Given that many of the world’s biggest financial institutions still rely – at least in part – on rather archaic infrastructure, upskilling employees specifically around this type of attack clearly has its merits. There’s also a logic behind the collaborative nature of these war-gaming exercises, given the perpetual interconnectedness of our global financial systems. Indeed, some commentators believe that the next financial crisis could be precipitated by the introduction of a cyberattack contagion into the system.
And yet, logic dictates that the next major attack sustained by one or all of our financial institutions will not be a WannaCry-style attack, precisely because this is something for which these institutions are now relatively well-prepared.

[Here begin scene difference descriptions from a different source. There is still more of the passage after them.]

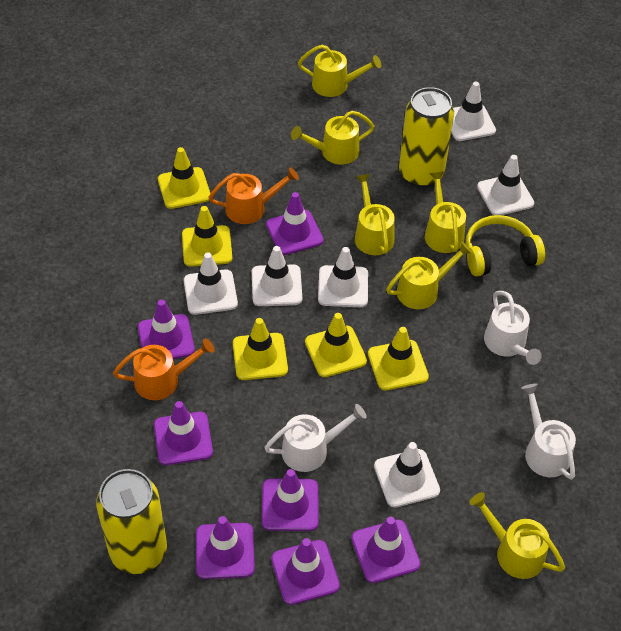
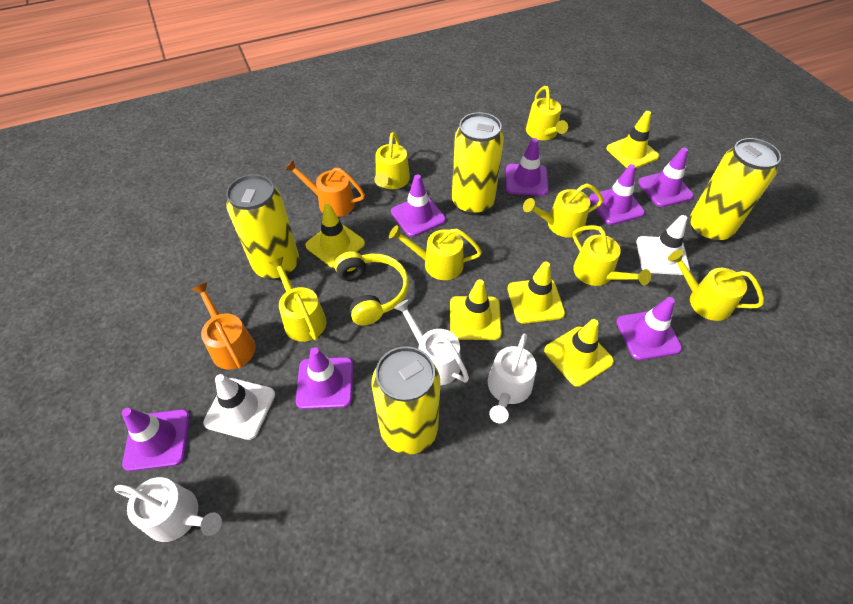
white traffic cone: 6 -> 2
yellow can: 2 -> 4
yellow watering can: 6 -> 7

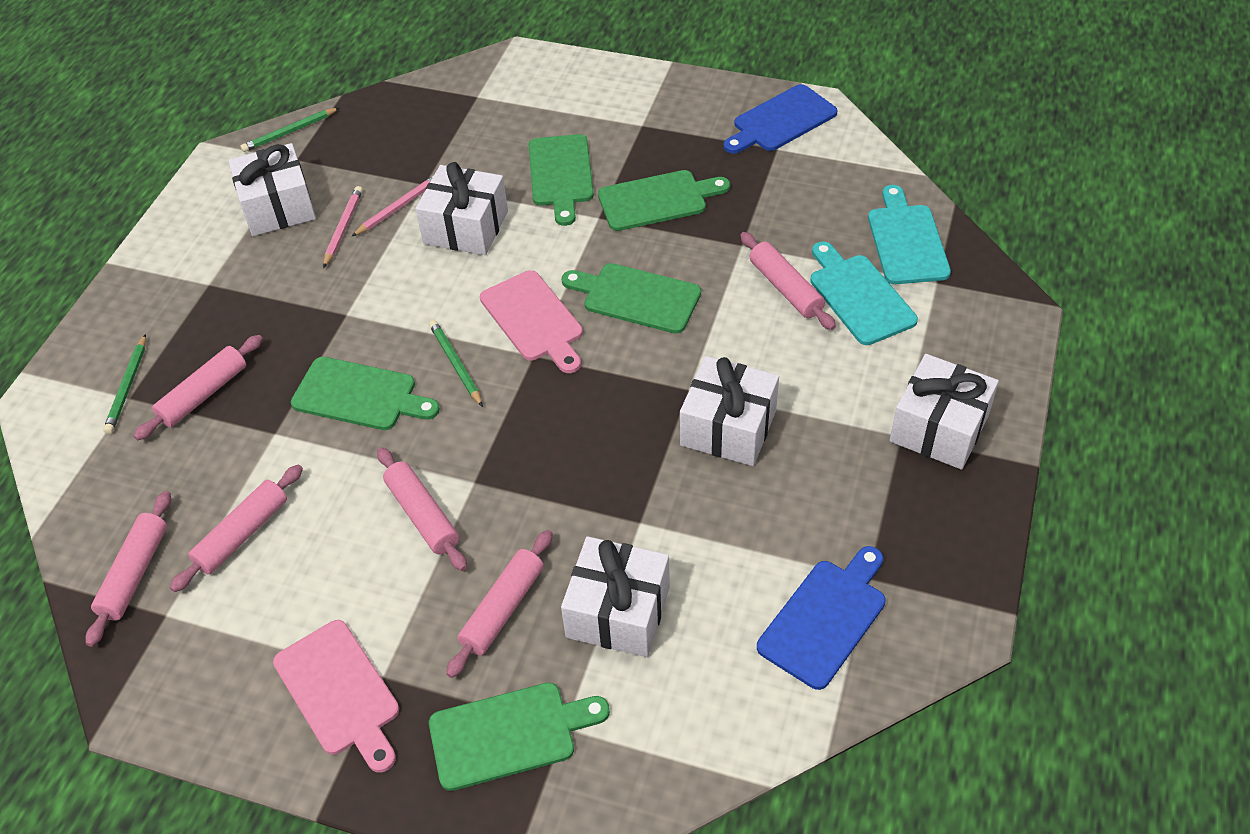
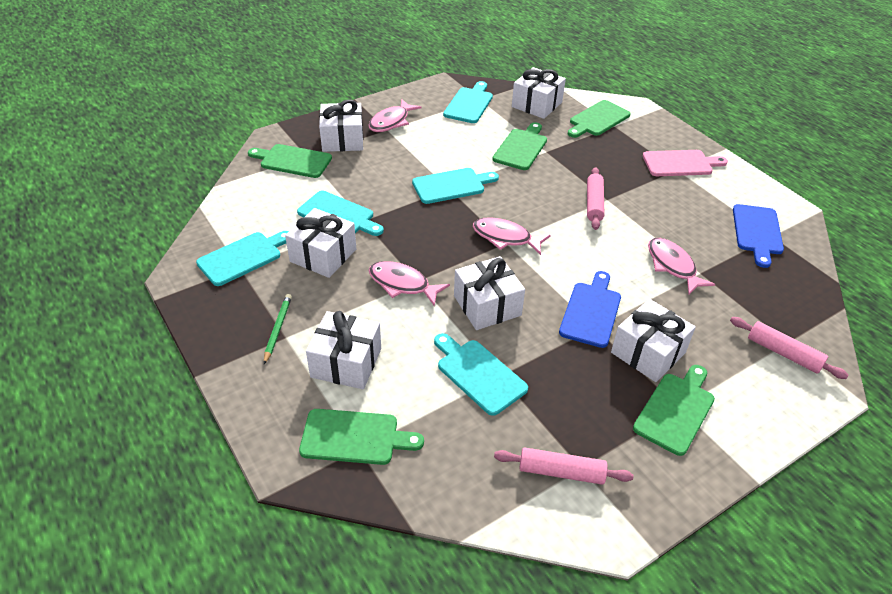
green pencil: 3 -> 1
pink cutting board: 2 -> 1
pink fish: 0 -> 4
pink pencil: 2 -> 0
pink rolling pin: 6 -> 3
turquoise cutting board: 2 -> 5
white gift: 5 -> 6

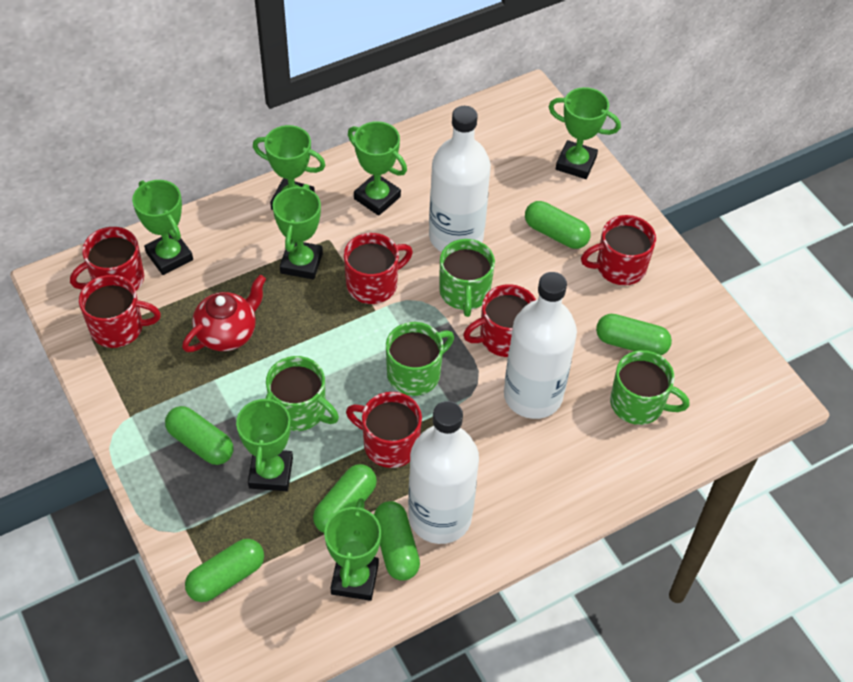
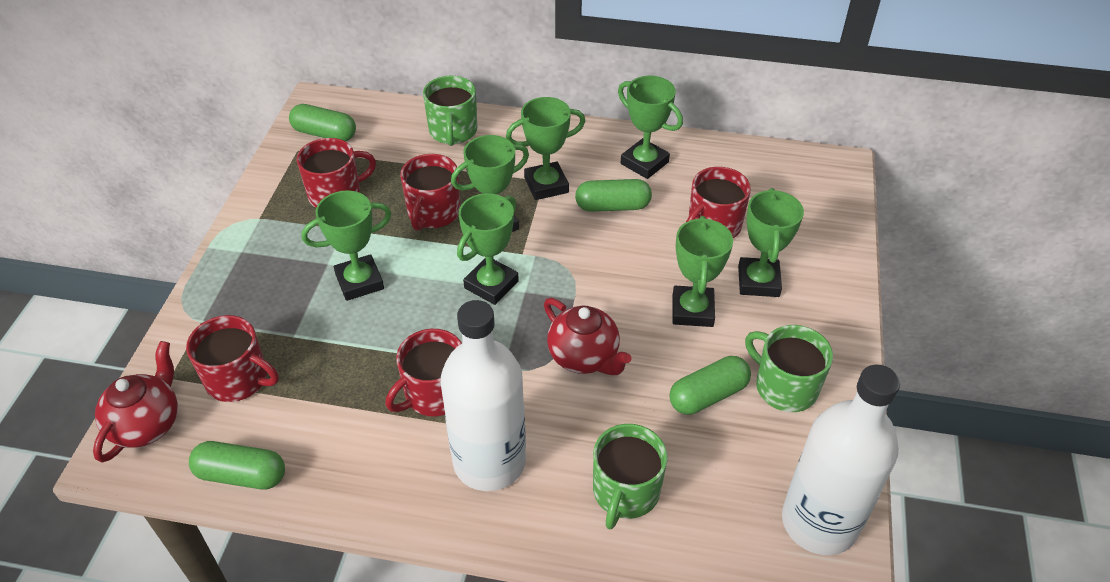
green capsule: 6 -> 4
green mug: 4 -> 3
red mug: 6 -> 5
red teapot: 1 -> 2
white bottle: 3 -> 2

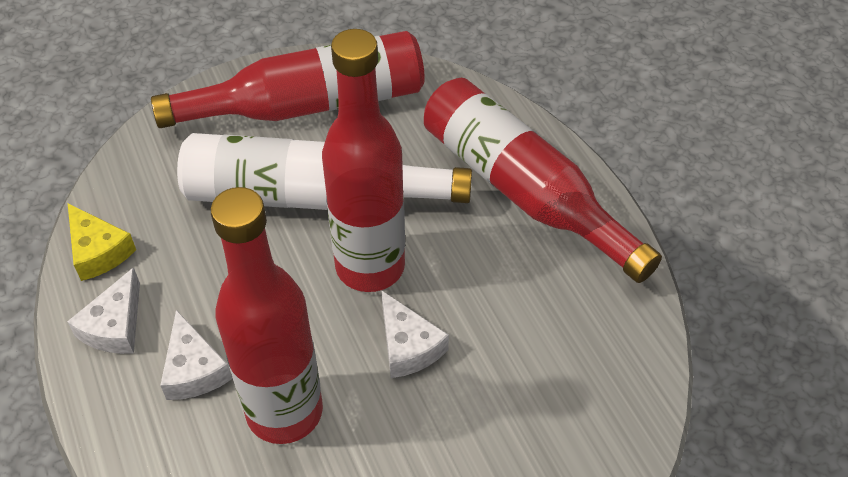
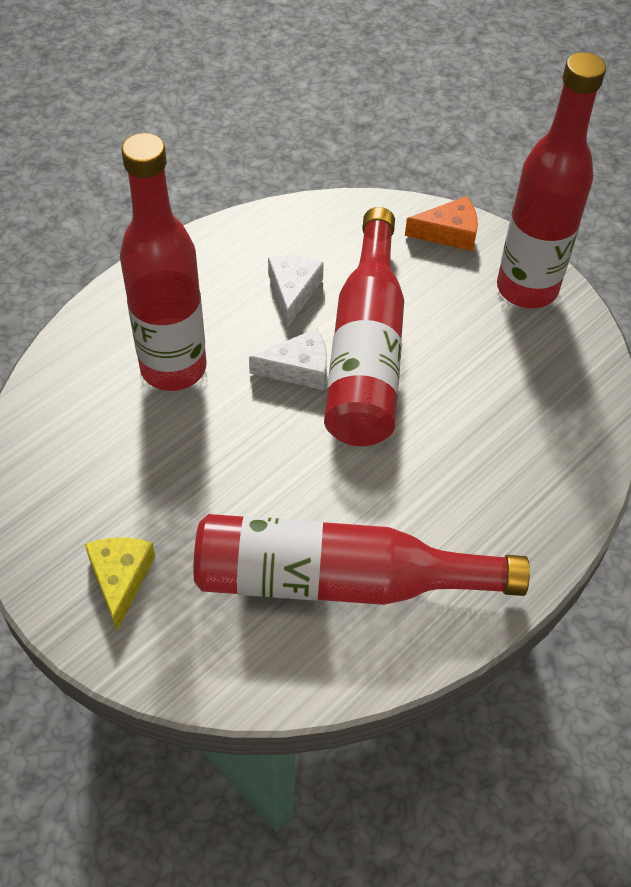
orange cheese: 0 -> 1
white bottle: 1 -> 0
white cheese: 3 -> 2

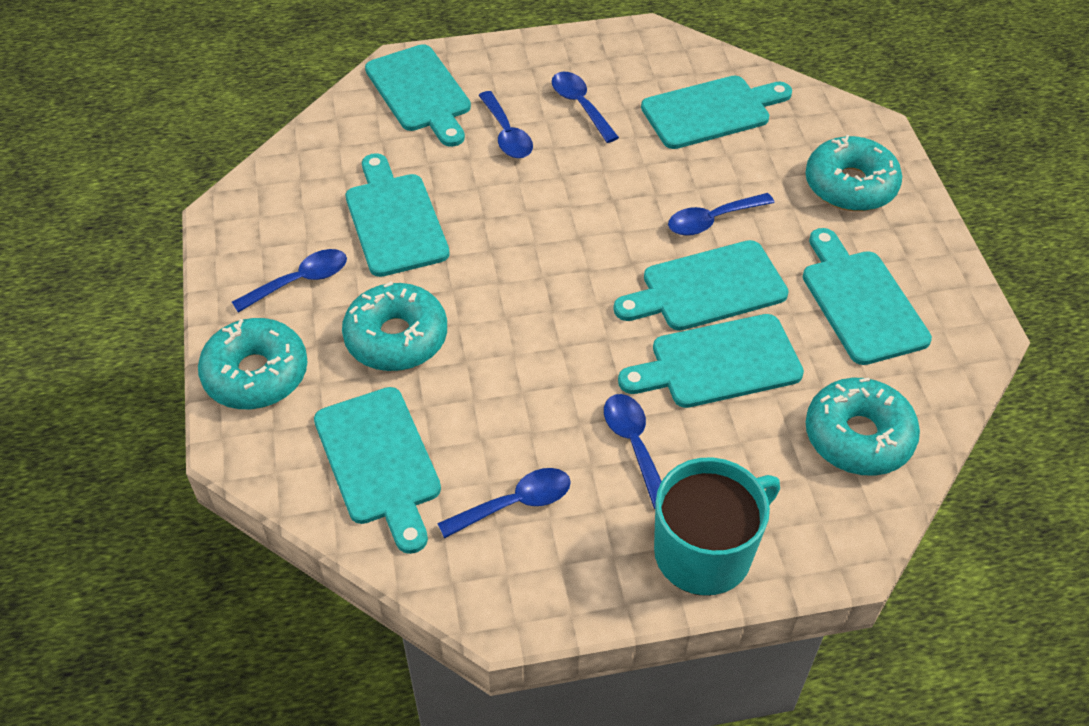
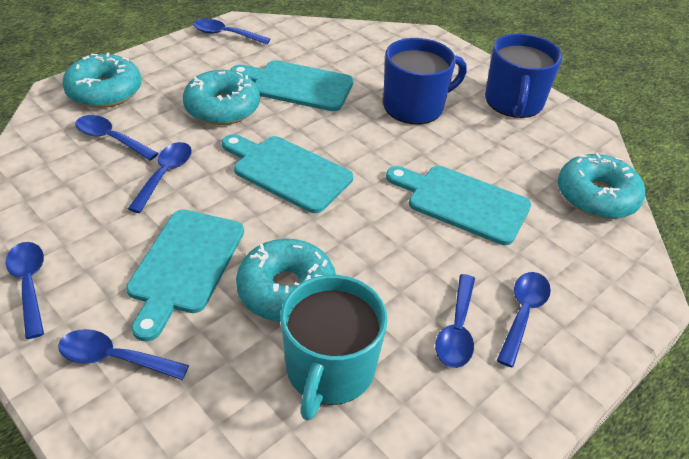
blue mug: 0 -> 2
blue spoon: 6 -> 7
turquoise cutting board: 7 -> 4

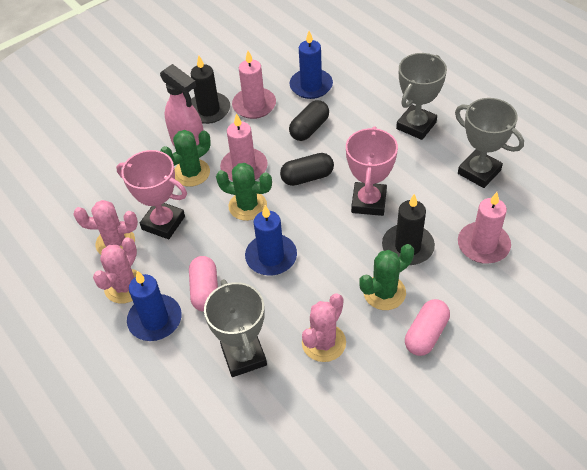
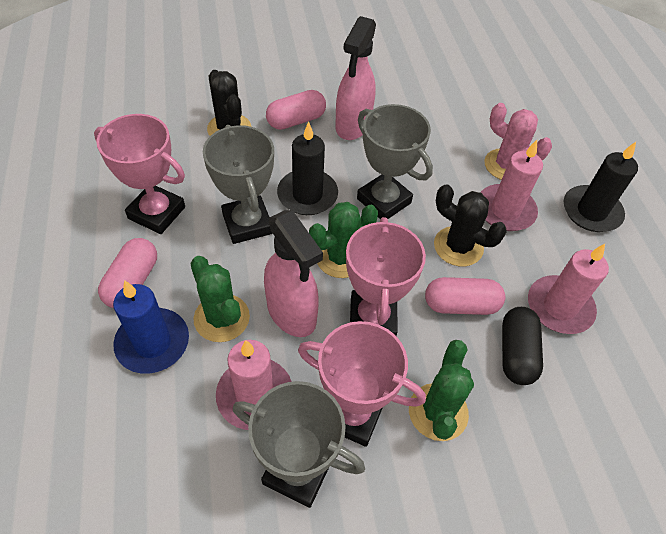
black cactus: 0 -> 2
black capsule: 2 -> 1
blue candle: 3 -> 1
pink cactus: 3 -> 1
pink capsule: 2 -> 3
pink spray bottle: 1 -> 2
pink trophy: 2 -> 3

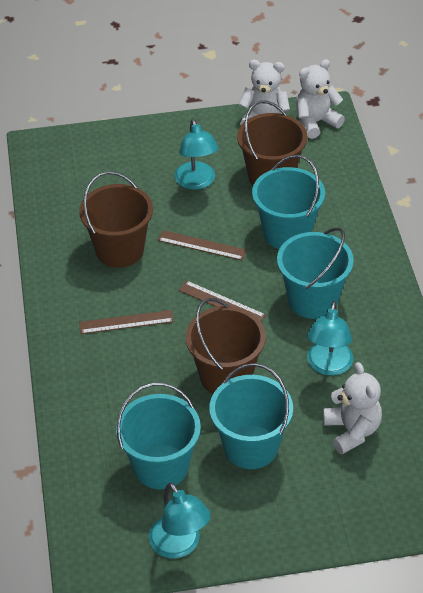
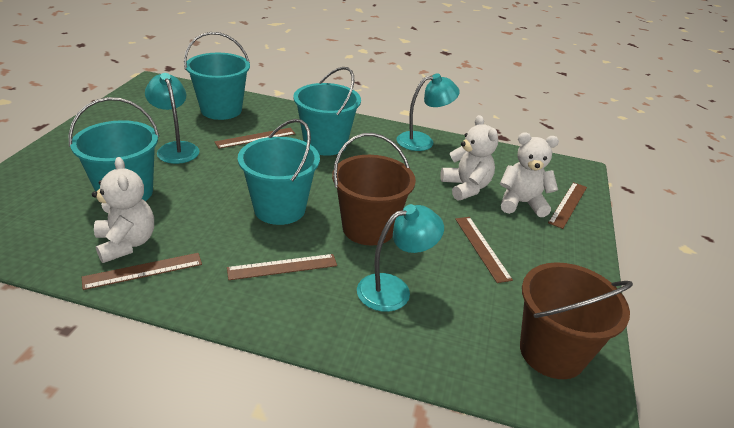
brown bucket: 3 -> 2
brown ruler: 3 -> 5

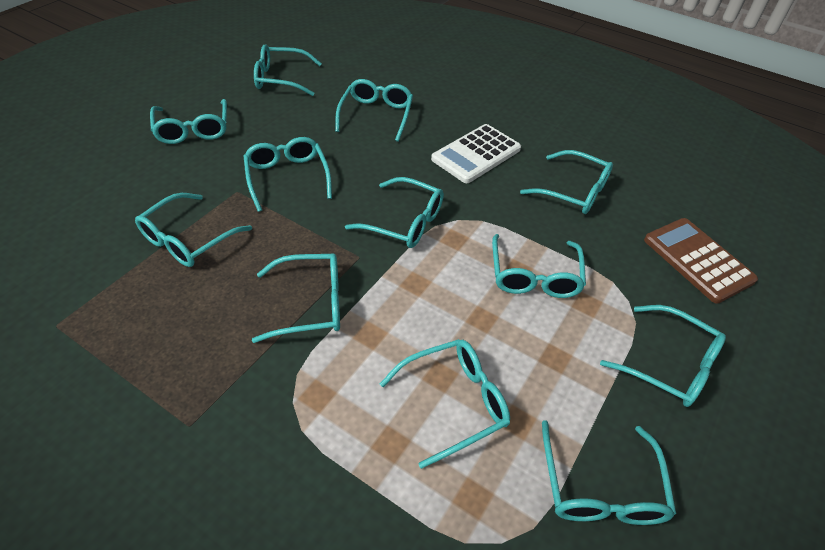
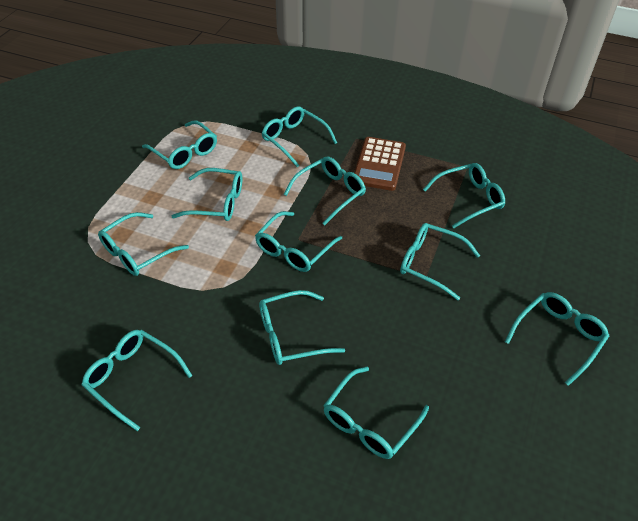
white calculator: 1 -> 0

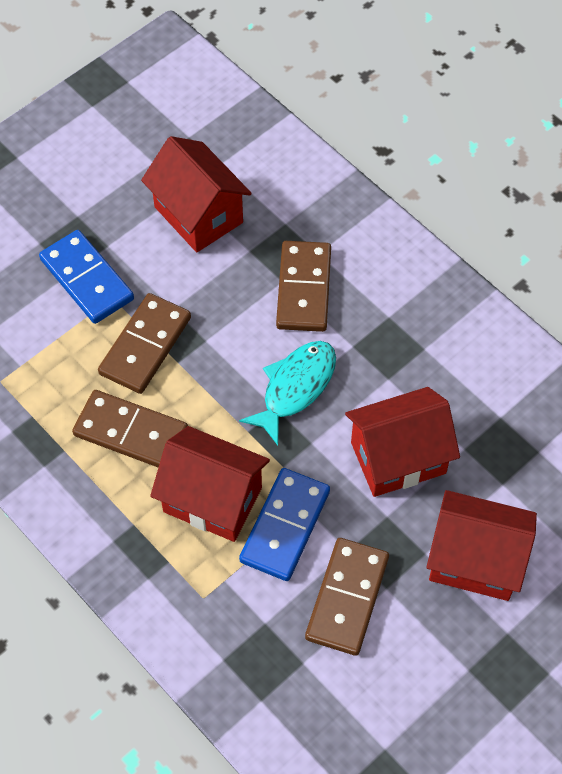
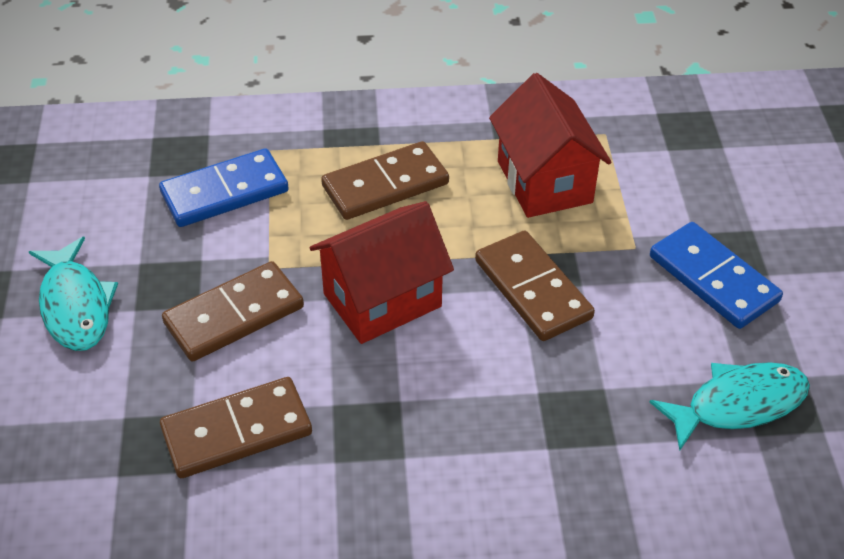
red house: 4 -> 2
turquoise fish: 1 -> 2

The vast majority of cyberattacks still rely on exploiting human vulnerability to break through the corporate defences – an employees’ inability to distinguish a potential threat from, say, a run-of-the-mill weblink, email or on-screen message. Educating employees to spot these threats will lower the likelihood that one of them makes a mistake, but it won’t eliminate the risk entirely. We’re talking about humans with many other day-to-day responsibilities, attempting to fend off the threat from hackers’ whose sole job is to trick the employee in question. This is not a fair fight, and relying upon employee vigilance is not an effective form of defence. As the threat landscape continue to evolve, organisations should be looking to take the onus off employees to defend against anything other than basic ‘common sense’ threats, rather than blaming them when things inevitably go wrong.
This brings into question the much broader issue of preventative technology and whether, amidst all this cyber war-gaming, the principles of joint crisis mitigation are in fact enabling individual organisations to lag behind in their own preventative security measures.
Clearly local and international collaborative efforts are needed to limit the potential for a cyberattack inflicting devastating sector-wide damage. Given the global devastation caused by the last financial crisis as it spread unabated, it would be ill-advised to take this threat too lightly.